Single by Tyler Hubbard

from the album Tyler Hubbard
- Released: November 21, 2022
- Genre: Country
- Length: 2:59
- Label: Hubbard House/EMI Nashville
- Songwriters: Tyler Hubbard; Ross Copperman; Jon Nite; Keith Urban;
- Producers: Tyler Hubbard; Jordan Schmidt;

Tyler Hubbard singles chronology
| "5 Foot 9" (2022) | "Dancin' in the Country" (2022) | "Back Then Right Now" (2023) |

EP cover
- EP cover

= Dancin' in the Country =

"Dancin' in the Country" is a song by American country music singer Tyler Hubbard. It was released on November 21, 2022 as the second single from Hubbard's self-titled debut studio album. Hubbard wrote the song with Ross Copperman, Jon Nite, and Keith Urban.

==History==
Tom Roland of Billboard described the song as "21st-century redneck disco, a four-on-the-four backbeat topped with a joyous melody, carefree lyrics and an unfettered country band".

Tyler Hubbard, best known as one half of Florida Georgia Line, wrote "Dancin' in the Country" at a songwriting session on November 3, 2021 with Ross Copperman and Jon Nite.
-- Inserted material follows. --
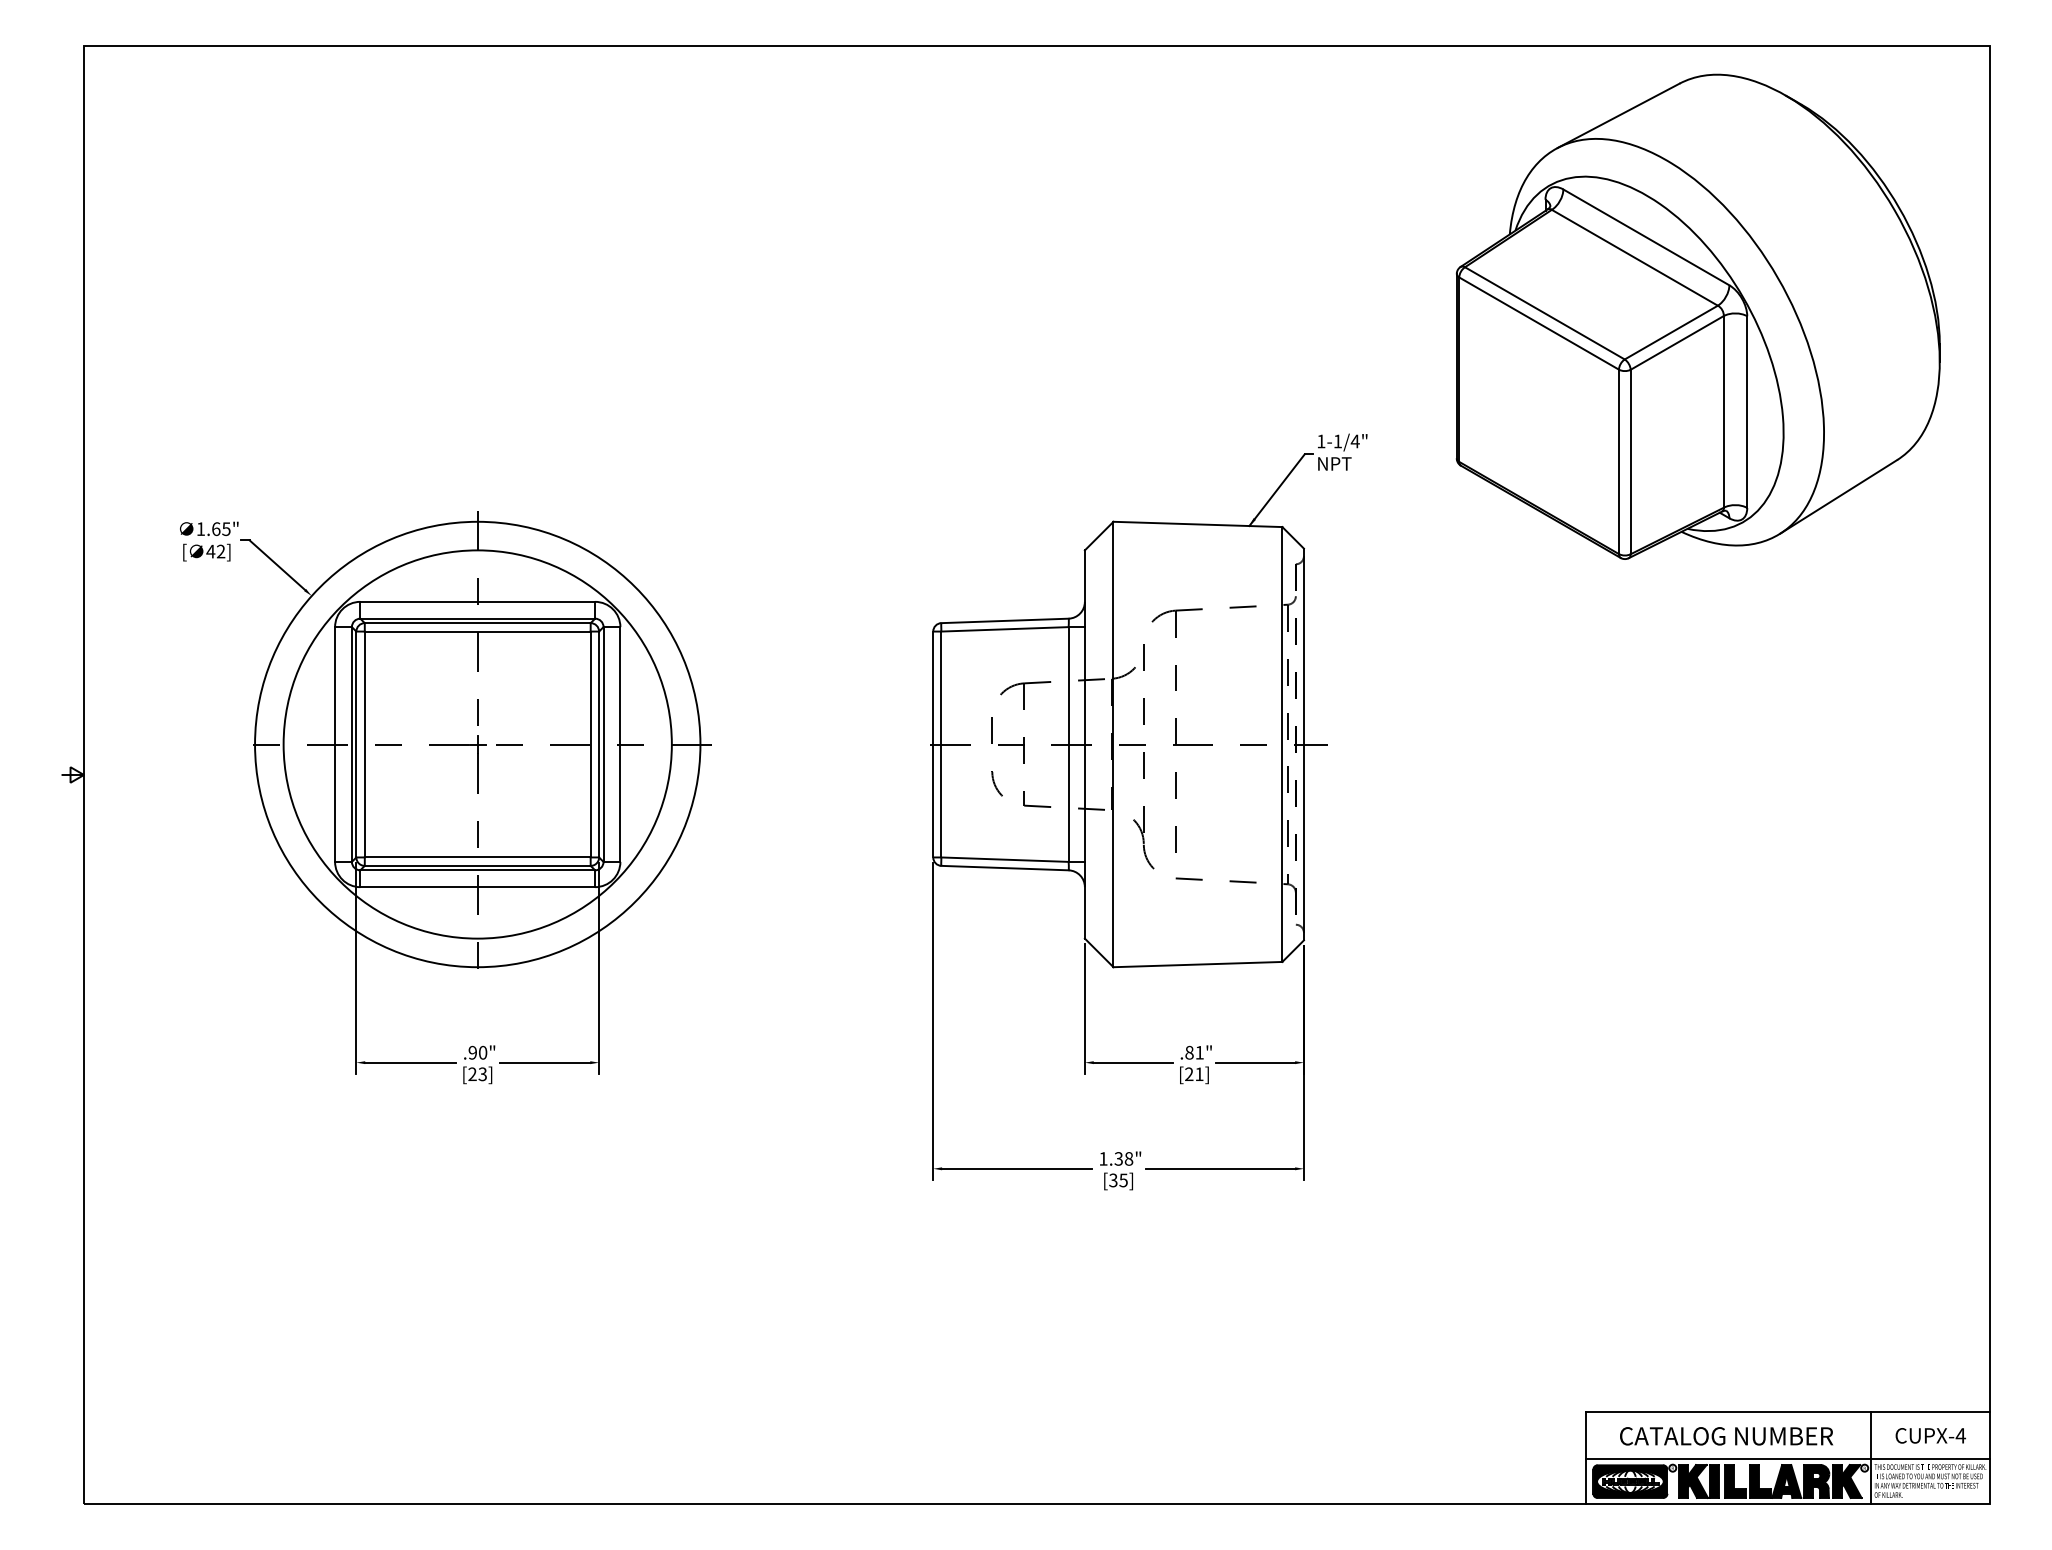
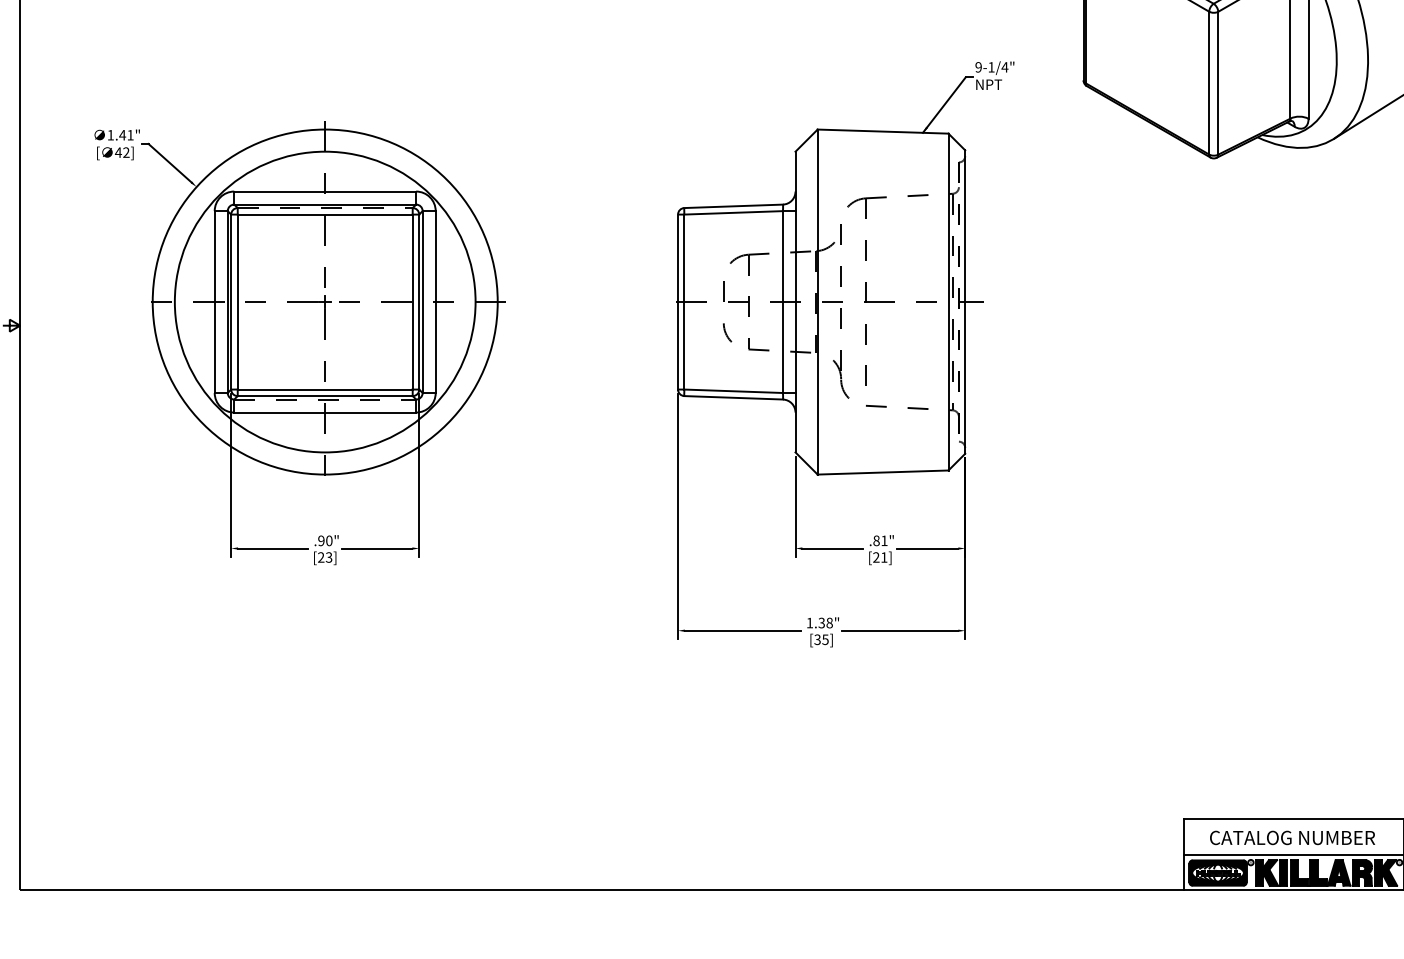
text: (1321, 441) -> (978, 67), 1-1/4" -> 9-1/4"
text: (220, 529) -> (125, 135), 1.65" -> 1.41"
line: (477, 623) -> (325, 208), solid -> dashed
line: (478, 870) -> (325, 399), solid -> dashed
The latter two invited Keith Urban to the session as well, and none of them knew at the time that Hubbard was seeking material for a solo career. At the time they were writing, both Hubbard and Urban thought the song would be suitable for each other to record. Copperman composed the song's rhythm section and Urban came up with the song's guitar riff, based around a C suspended second chord. Of the composition, Roland states that the song has a "hip-hop-like pre-chorus." When recording the song in the studio, Hubbard co-produced with Jordan Schmidt. Among the contributing musicians were bassist Jimmie Lee Sloas, guitarist Rob McNelley, steel guitarist Justin Schipper, and banjoist Ilya Toshinsky.

Nite said that the song's lyrics, of a romantic first encounter with a woman in a field, were inspired by his first date with his wife.

==Dancin' in the Country EP track listing==
Prior to its release as a single, "Dancin' in the Country" was issued on a six-song extended play of the same name, which also featured Hubbard's previous solo release "5 Foot 9". Hubbard promoted his solo releases by touring with Urban on his The Speed of Now tour.

1. "Dancin' in the Country" (Hubbard, Jon Nite, Ross Copperman, Keith Urban) – 2:59
2. "Baby Gets Her Lovin'" (Hubbard, Jesse Frasure, Canaan Smith) – 3:21
3. "Everybody Needs a Bar" (Hubbard, Jordan Schmidt, Zach Kale) – 3:23
4. "Inside and Out" (Hubbard, Schmidt, Trevor Rosen, Brad Tursi) – 3:05
5. "I'm the Only One" (Hubbard, Chris Loocke, Rhett Akins) – 2:48
6. "5 Foot 9" (Hubbard, Jaren Johnston, Chase McGill) – 3:09

==Charts==

===Weekly charts===

Weekly chart performance for "Dancin' in the Country"
| Chart (2022–2023) | Peak position |
|---|---|
| Canada Hot 100 (Billboard) | 41 |
| Canada Country (Billboard) | 1 |
| US Billboard Hot 100 | 23 |
| US Country Airplay (Billboard) | 2 |
| US Hot Country Songs (Billboard) | 6 |

===Year-end charts===

2023 year-end chart performance for "Dancin' in the Country"
| Chart (2023) | Position |
|---|---|
| Canada (Canadian Hot 100) | 91 |
| US Billboard Hot 100 | 61 |
| US Country Airplay (Billboard) | 3 |
| US Hot Country Songs (Billboard) | 20 |

== Certifications ==

Certifications for "Dancin' in the Country"
| Region | Certification | Certified units/sales |
| Canada (Music Canada) | 2× Platinum | 160,000^{‡} |
| New Zealand (RMNZ) | Gold | 15,000^{‡} |
| United States (RIAA) | 3× Platinum | 3,000,000^{‡} |
^{‡} Sales+streaming figures based on certification alone.